SC: Before we got involved with energy efficiency, as in the way pools are plumbed, I didn’t understand why variable speed pumps were an advantage, because they made no sense to me, because you have to slow down the water flow. You need the water flow to circulate the water. That’s where you get the dead spots and the algae. You can put as much chlorine in as you like, but if it’s not turning over, it’s not going to be clean. Now we understand how to plumb that so we can actually use a variable speed pump for what they’re meant for.

Can energy-efficient pools be cheap to build?

SC: Definitely. Plumbing the Enviraflo system, there’s additional cost to doing the main drain. We run 80 mm suctions; we make a point of that. From any main drain suction, we’ll run an 80 mm suction. So the cost would probably be around another $500 for us.

I reckon you’d be cutting the pool’s running costs down by at least 75%. If you had an investment and you put $20 in to get $80 back, compared to putting $100 in to get nothing back, it makes absolutely no sense to look at the old systems.

For me, everything’s about customer experience. I won’t take out an energy-efficient system to make the job cheaper. It’s pointless. And once I explain to people why, they understand the value. If there’s a lack of value, people always question the dollar. But when you offer the value and actually explain to them, show them why things happen, you’re giving them value. You’re not taking anything away. So they want to be a part of that.

CC: It’s not a big impost to change from the typical pool that we’ve built for the last 50 years to an energy-efficient one. There’s very little cost to the builder to do it, but there’s massive outcomes coming out the other side.

To add to what Scott said, there’s the investment of the skimmer. It might cost the builder another $200. You’ve got to put a drain in. So there could be $500 there, plus the $500 Scott’s mentioned.

My thoughts are, it’s $1300 by the time you add labour. But the payback on that is two years. Who’s not going to do that? The investment for the builder is $1000–$1500 to give you that outcome. And then you pay a little bit more for a variable speed pump.

Now, builders need to make money. So put a value on it — it might be $2500 or $3000. But the payback for the client is, say, four years. Anyone will dial into a four-year payback. Now, Scott’s just picked up another $1200 profit in his business, and he’s done the right thing by the client. It’s a win-win. The one thing he has got, though, is he’s separated himself, because he’s an early adopter.

TS: I think variable speed pumps do add a number of dollars over a single speed pump, but you can demonstrate what the advantage to the consumer is. I think one of the things Scott has highlighted is that he understands not only what the benefits are, but also how to educate the consumer himself. So there’s two levels of education that are required, and one is the understanding of what we can deliver to a consumer. The second one is then how to demonstrate to them that it’s an advantage.

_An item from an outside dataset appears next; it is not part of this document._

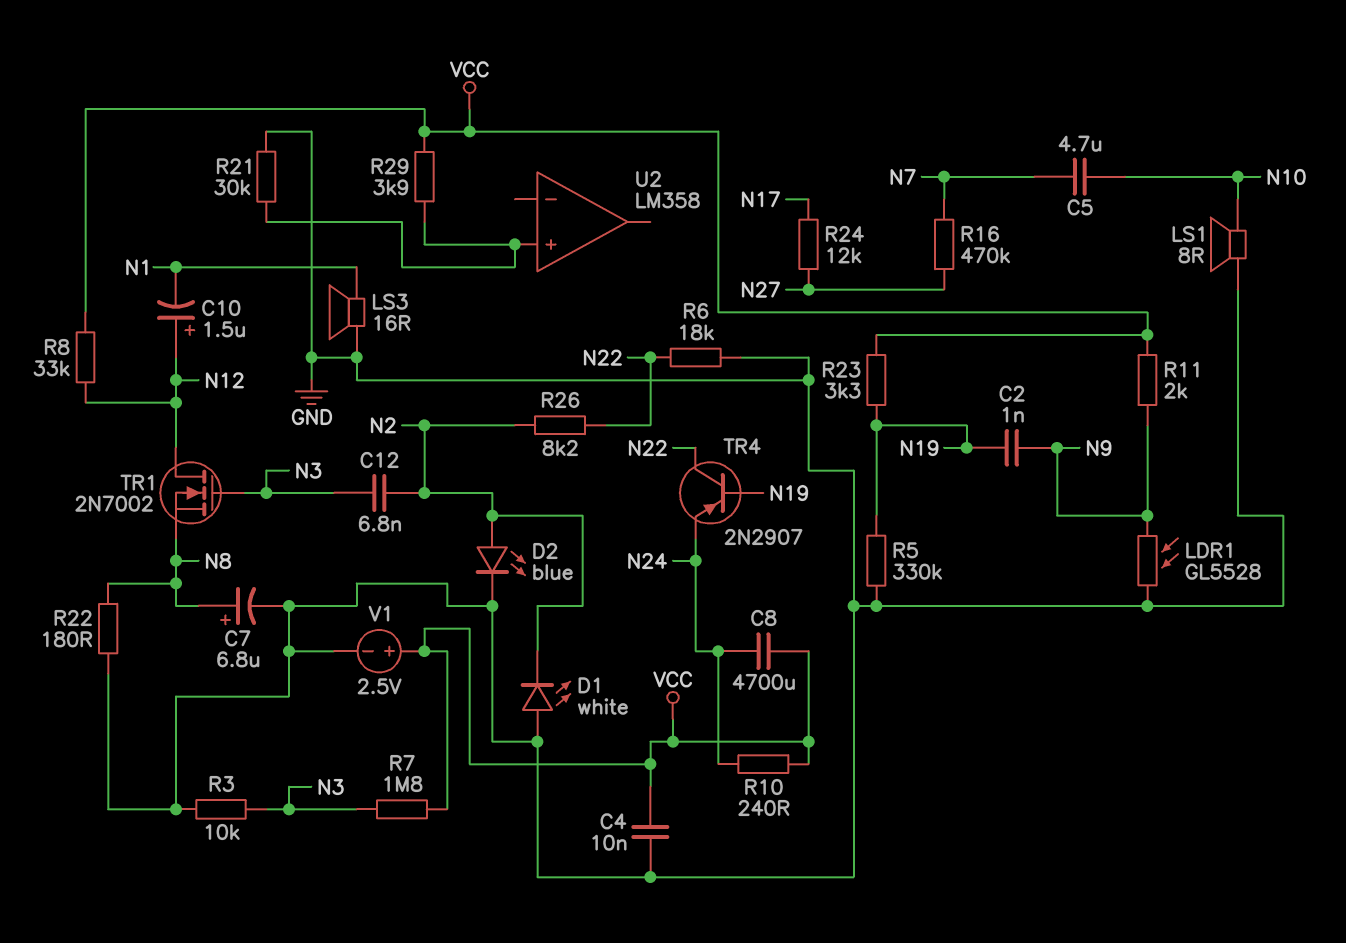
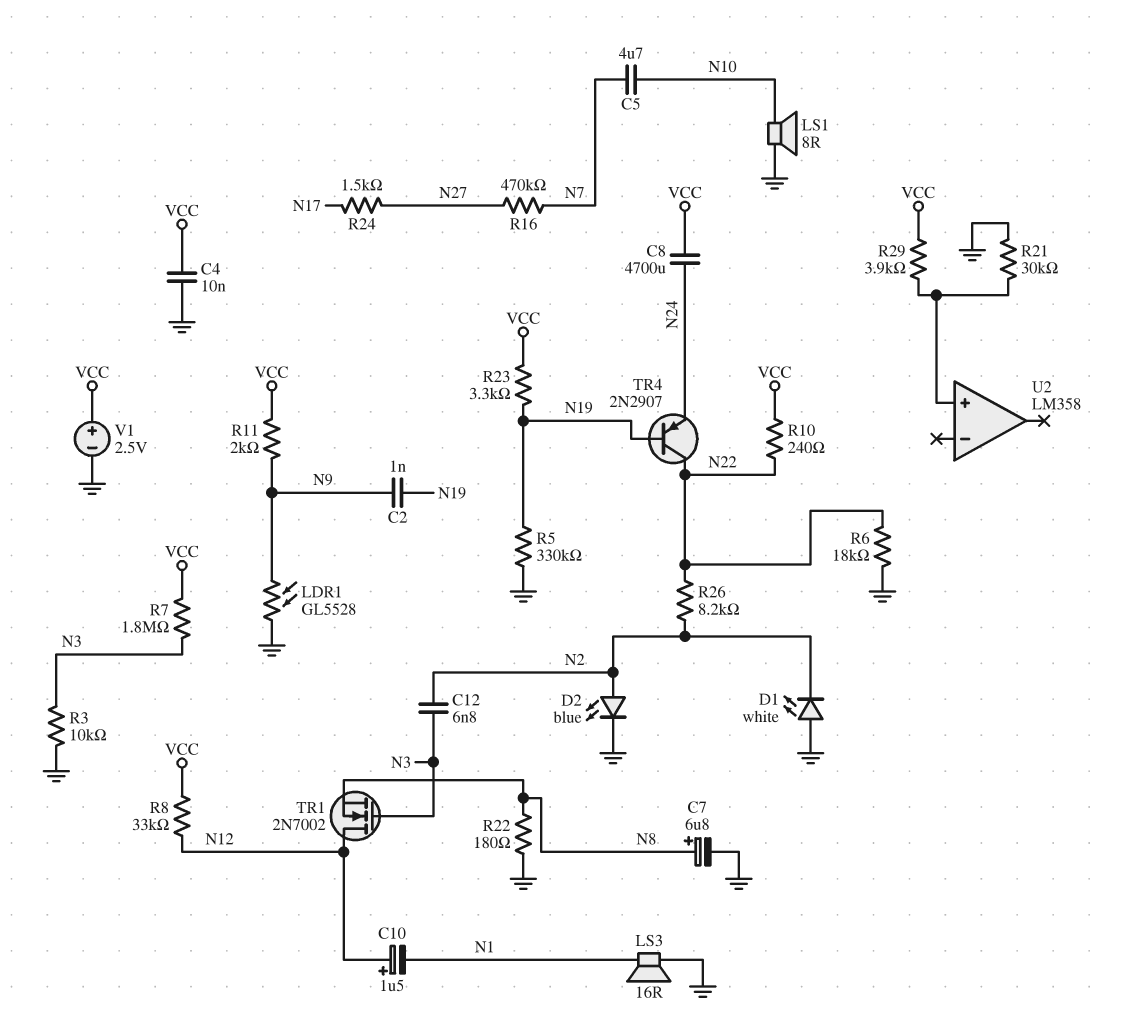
R10: 240 (N24, VCC) -> 240 (N22, VCC)
R24: 12k (N17, N27) -> 1.5k (N17, N27)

LM: If the cost was a restriction to the consumer, we wouldn’t see the massive uptake in all of these energy-efficient programs and plumbings, etc, in all of our awards. If you read through all of the gold awards over the last several years, all of the winners, all of the applications, are all about at least 50 mm suction and return. It’s all energy-efficient pumps. It’s in-floor cleaning … all of these items that Scott and Cliff have talked about are in virtually every application for gold award winners. These guys are at the top of their game, and the rest of the industry needs to pay attention.